Gentle art to dispel violent myths
A tent town is growing today on a farm in Hampshire, big enough to accommodate the 35,000 people and more who will come from 100 different countries for this weekend. Many are coming to learn the arts of handwriting.
It's not a rock festival, though the event is likened to Glastonbury for its popularity and longevity - it's been going for over half a century - and you will almost certainly have never heard of it.
For this is Jalsa Salana, a Muslim annual convention of the Ahmadiyya Muslim Community set in the Hampshire countryside at Oaklands Farm near Alton, and not only are non-Muslims welcome, they are being encouraged by an exhibition devoted to a very particular calligraphy project.
The Pen – Al-Qalam - is a unique crowd-sourced Quran, handwritten in traditional script by 6,000 contributors from across the world, Muslim and non-Muslim. The first copy of the book has taken five years to complete, and it is being seen in the UK for the first time at this weekend’s Jalsa Salana.

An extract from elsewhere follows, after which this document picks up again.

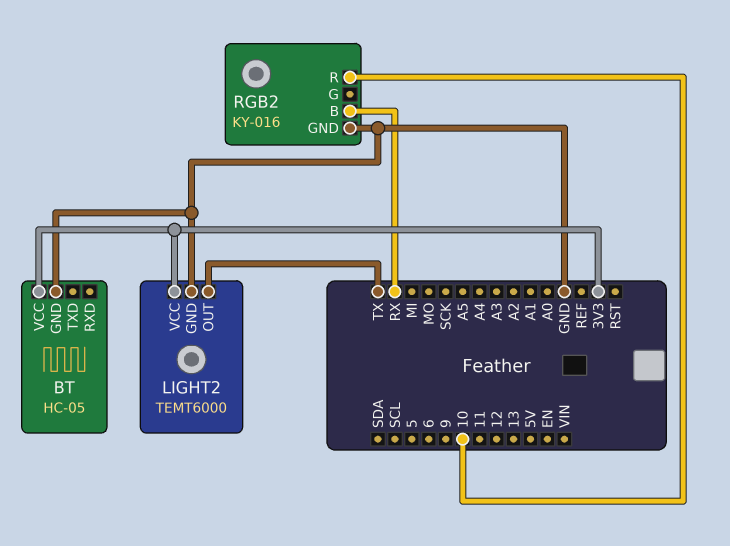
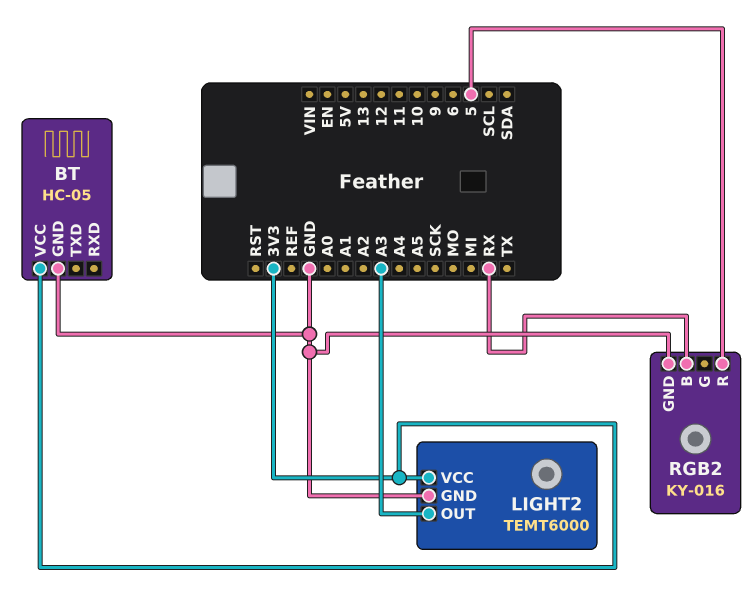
LIGHT2 pin OUT: TX -> A3
RGB2 pin R: 10 -> 5

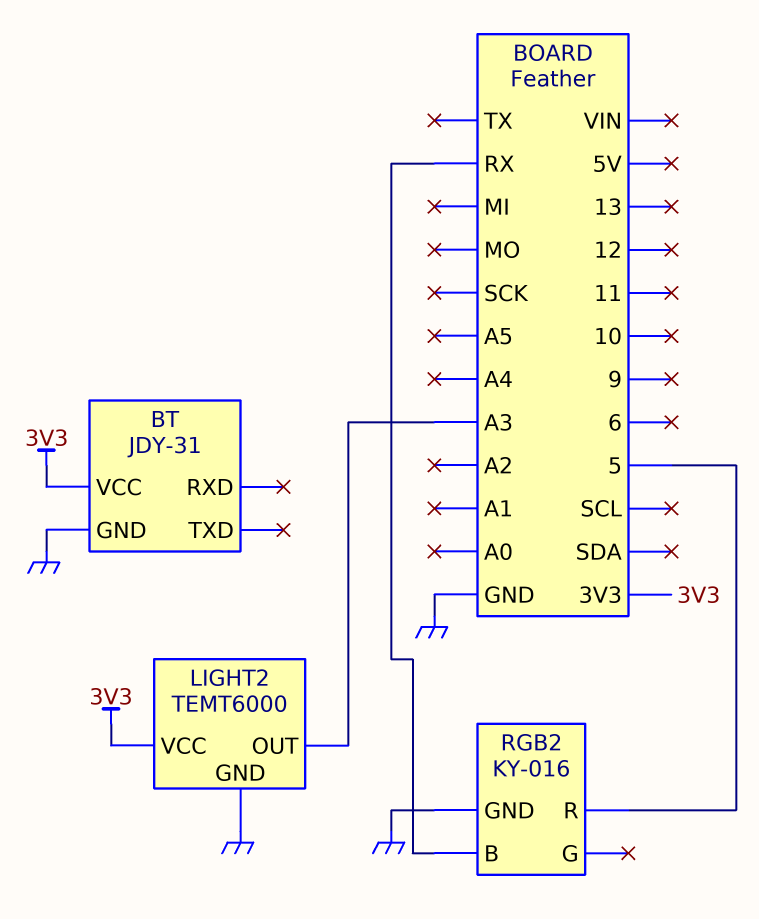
BT: HC-05 -> JDY-31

There will be demonstrations of the Islamic calligraphic art, led by the founder of the project RazwanBaig,and the British sculptor Adam Williamson will be making a piece inspired by The Pen over the event’s three days. Baig is also has one of the largest collection of Islamic antiquities in the UK, some of which will also be on display.

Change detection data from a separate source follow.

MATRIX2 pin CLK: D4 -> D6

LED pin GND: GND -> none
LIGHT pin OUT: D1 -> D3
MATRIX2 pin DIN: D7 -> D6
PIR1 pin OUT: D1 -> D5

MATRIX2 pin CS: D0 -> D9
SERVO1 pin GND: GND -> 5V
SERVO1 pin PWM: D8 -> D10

There are other, non-Islamic, attractions including an exhibition about the Turin Shroud, the largest kitchen in the country and a roti-making factory.
“We want the event to dispel the myths around Islam for many people, and we believe culture is a way to do that” says Noor Hadi, one of the organisers and a young imam from the Merton mosque. “We hope people will see a more accurate image of Islam through this gentle art of calligraphy and our other exhibitions.”
For the UK’s largest Islamic gathering has become a charm offensive, pushing back at a steady rise of Islamophobia in the UK. The latest figures from the charity Hope Not Hate shows that 58% of adults in Britain believe that Islamophobia is widespread in the UK, almost half think Islam is incompatible with British values, 29% believe Islam encourages Muslims to be violent against non-Muslims, and 67% believe most UK residents have a negative view of Islam.
“The findings of this survey show just how misunderstood Islam is in the UK” says the president of the Ahmadiyya Muslim Community UK, Rafiq Hayat. “Islam actually places an emphasis on integration and contributing to the society you live in, which is what the 35,000 who'll be gathering at the UK's largest Islamic convention aim to show - that loyalty to your country is in fact a part of your faith.
“We are saying that if people want to know if Islam really does promote violence, they should come and meet the thousands at the convention where they can have frank but respectful conversations.”